研究结果表明姜黄素能增加oxLDL刺激的M1型巨噬细胞CD36的表达,同时也能增加ABCA1的表达,故增加M1型巨噬细胞胆固醇的流入及泡沫细胞形成,同时姜黄素也能增加M1型巨噬细胞脂质流出,增加M1型巨噬细胞对有害脂蛋白的清除能力,减轻修饰的脂蛋白对血管壁的损伤。这个结果考虑可能与姜黄素活化PPARγ有关。因为我们在姜黄素及oxLDL干预的M1型巨噬细胞中加入PPARγ阻断剂GW9662时,CD36、ABCA1表达降低,而且脂质流入流出均受抑制。这与既往研究结果一致。修饰的脂蛋白例如oxLDL能触发许多促动脉粥样硬化反应通过增加循环的炎症细胞,因此,去除血管壁微环境中修饰的低密度脂蛋白是有益处的[14]。巨噬细胞通过清道夫受体识别和摄取炎症脂蛋白分子,同时巨噬细胞也能通过胆固醇转运机制清除聚集的脂质。越来越多的证据表明巨噬细胞通过清道夫受体摄取胆固醇形成泡沫细胞可能不促进动脉粥样硬化,而是对动脉粥样硬化具有保护作用[15]。而且,ABCA1介导的脂质流出是对巨噬细胞里脂质负荷过重的保护机制,也能抑制动脉粥样硬化的进展[16]。研究结果表明,姜黄素通过增加oxLDL刺激的M1型巨噬细胞的CD36、ABCA1表达,从而增加了M1型巨噬细胞脂质处理能力,进一步说明了姜黄素的抗动脉粥样硬化能力。

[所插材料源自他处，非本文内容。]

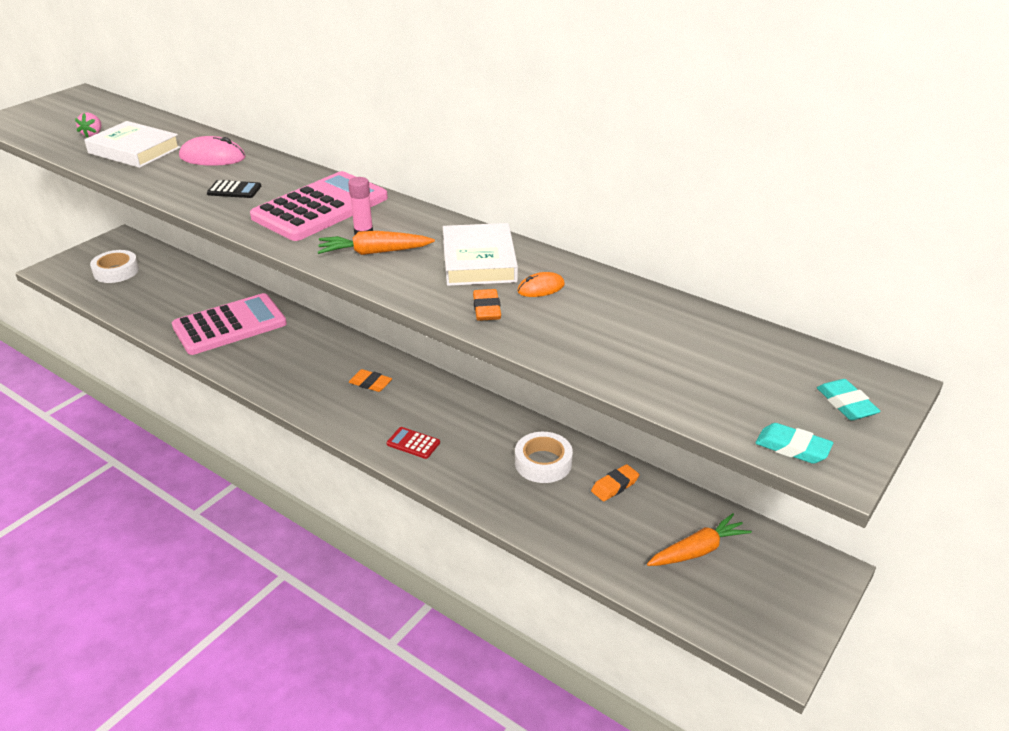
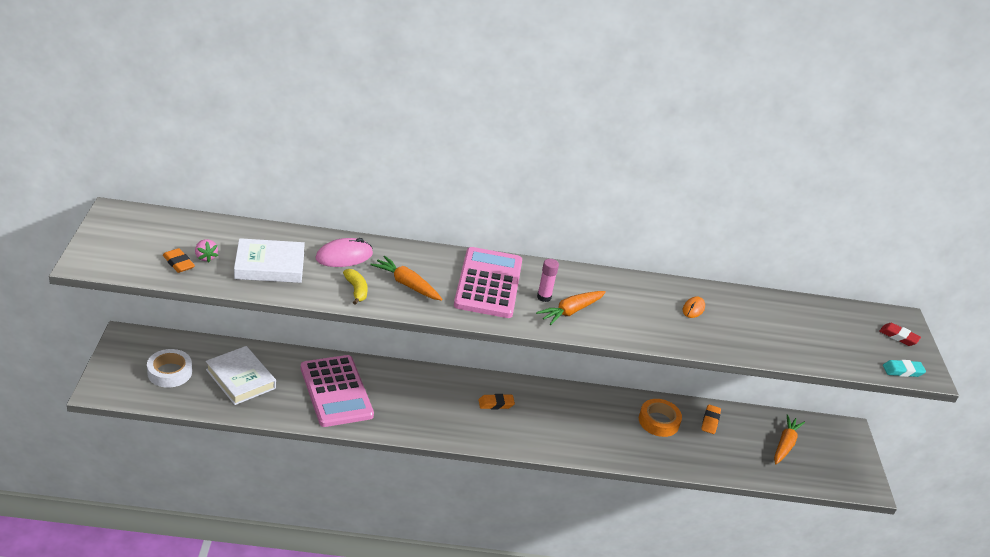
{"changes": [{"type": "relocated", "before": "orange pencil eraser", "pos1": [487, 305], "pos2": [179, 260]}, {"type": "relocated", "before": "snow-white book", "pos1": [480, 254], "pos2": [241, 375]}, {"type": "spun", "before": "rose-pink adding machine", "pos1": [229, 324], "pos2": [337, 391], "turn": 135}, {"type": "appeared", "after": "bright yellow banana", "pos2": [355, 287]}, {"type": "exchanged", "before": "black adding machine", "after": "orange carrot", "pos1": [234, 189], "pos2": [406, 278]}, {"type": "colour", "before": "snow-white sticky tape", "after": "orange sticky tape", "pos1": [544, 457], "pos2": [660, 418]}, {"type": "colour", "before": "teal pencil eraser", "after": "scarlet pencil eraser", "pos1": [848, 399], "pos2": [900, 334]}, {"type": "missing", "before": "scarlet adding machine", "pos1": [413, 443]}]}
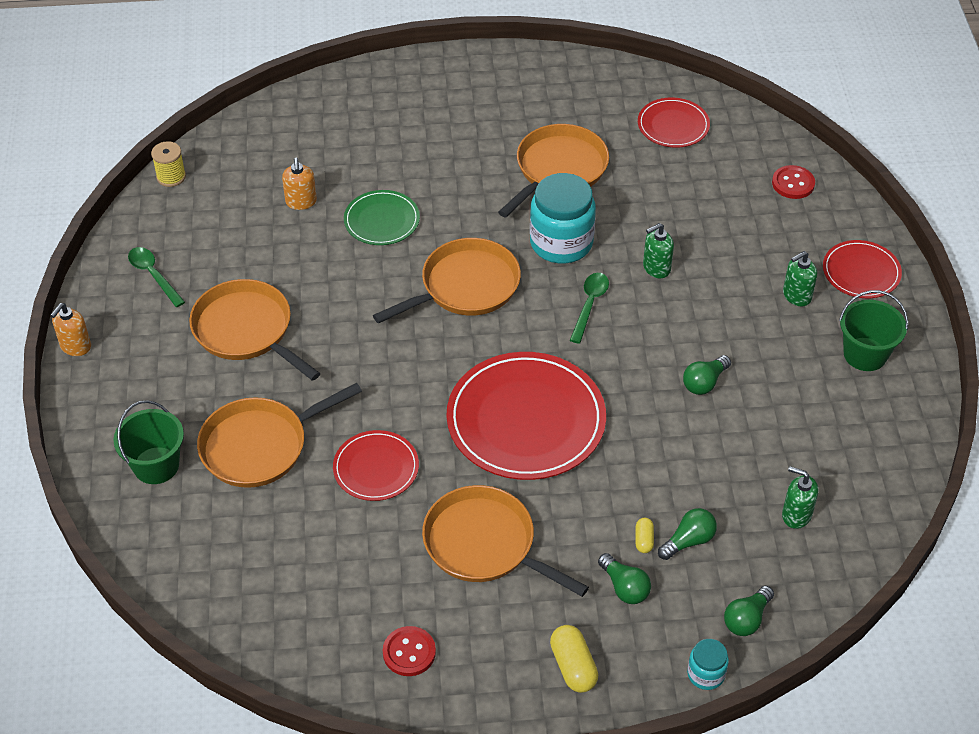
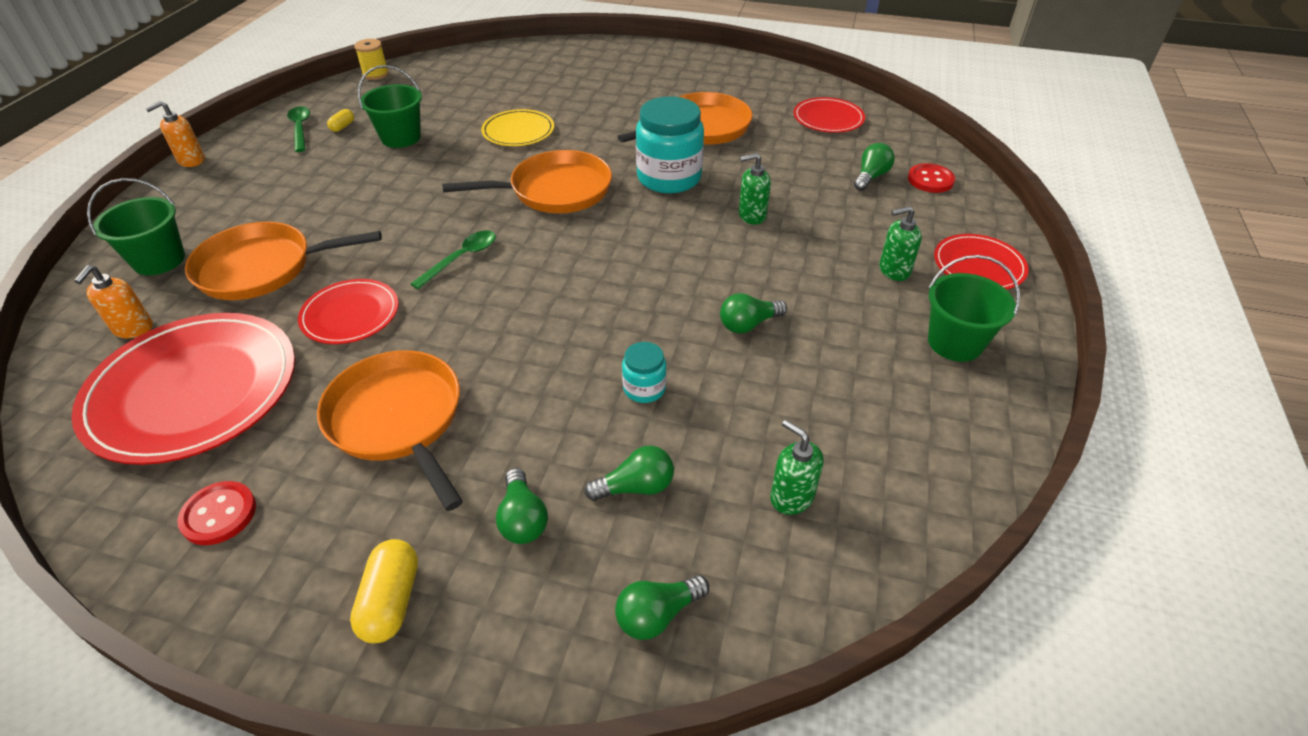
{"changes": [{"type": "relocated", "before": "scarlet flat dish", "pos1": [526, 416], "pos2": [183, 389]}, {"type": "relocated", "before": "orange pump bottle", "pos1": [299, 184], "pos2": [113, 301]}, {"type": "relocated", "before": "bright yellow pill", "pos1": [645, 535], "pos2": [340, 120]}, {"type": "appeared", "after": "leaf-green sand bucket", "pos2": [390, 106]}, {"type": "relocated", "before": "leaf-green teaspoon", "pos1": [589, 308], "pos2": [453, 259]}, {"type": "colour", "before": "leaf-green flat dish", "after": "bright yellow flat dish", "pos1": [382, 217], "pos2": [517, 127]}, {"type": "relocated", "before": "teal jam jar", "pos1": [708, 664], "pos2": [644, 372]}, {"type": "appeared", "after": "leaf-green light bulb", "pos2": [874, 167]}, {"type": "missing", "before": "orange skillet", "pos1": [255, 330]}]}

与M0比较,*P<0.05;与M1比较,#P<0.05;与M1+oxLDL比较,△P<0.05;6.25M1和12.5M1分别为6.25，12.5 μmol/L姜黄素处理M1细胞图7 姜黄素减少oxLDL刺激的M1表型巨噬细胞炎症因子的表达Figure 7 Curcumin reduces the expression of inflammatory cytokines in M1 subset macrophages stimulated by oxLDL

血管局部炎症能损伤血管壁并且促进动脉粥样硬化发生发展[17]。研究结果表明,姜黄素能降低M1型巨噬细胞炎症,降低炎症因子表达,并且能降低oxLDL刺激的M1型巨噬细胞的炎症,降低TNF-α及MMP-9炎症因子表达,既往研究均表明这些炎症因子都有促进动脉粥样硬化发生发展的作用。而且这个结果与既往研究一致,并且与姜黄素的抗炎作用是一致的。

姜黄素通过活化PPARγ增加oxLDL刺激的M1型巨噬细胞CD36表达,增加脂质聚集及M1型巨噬细胞源性泡沫细胞形成,同时也能通过活化PPARγ增加oxLDL诱导的M1型巨噬细胞ABCA1表达,增加脂质流出;并且姜黄素能减轻oxLDL诱导的M1型巨噬细胞的炎症反应。以上结果均表明姜黄素能增加M1型巨噬细胞的脂质处理能力、清除有害脂质及减轻有害脂质对血管壁的损伤,并且减轻促动脉粥样硬化的炎症反应,在细胞水平上为姜黄素的抗动脉粥样硬化作用提供进一步证据。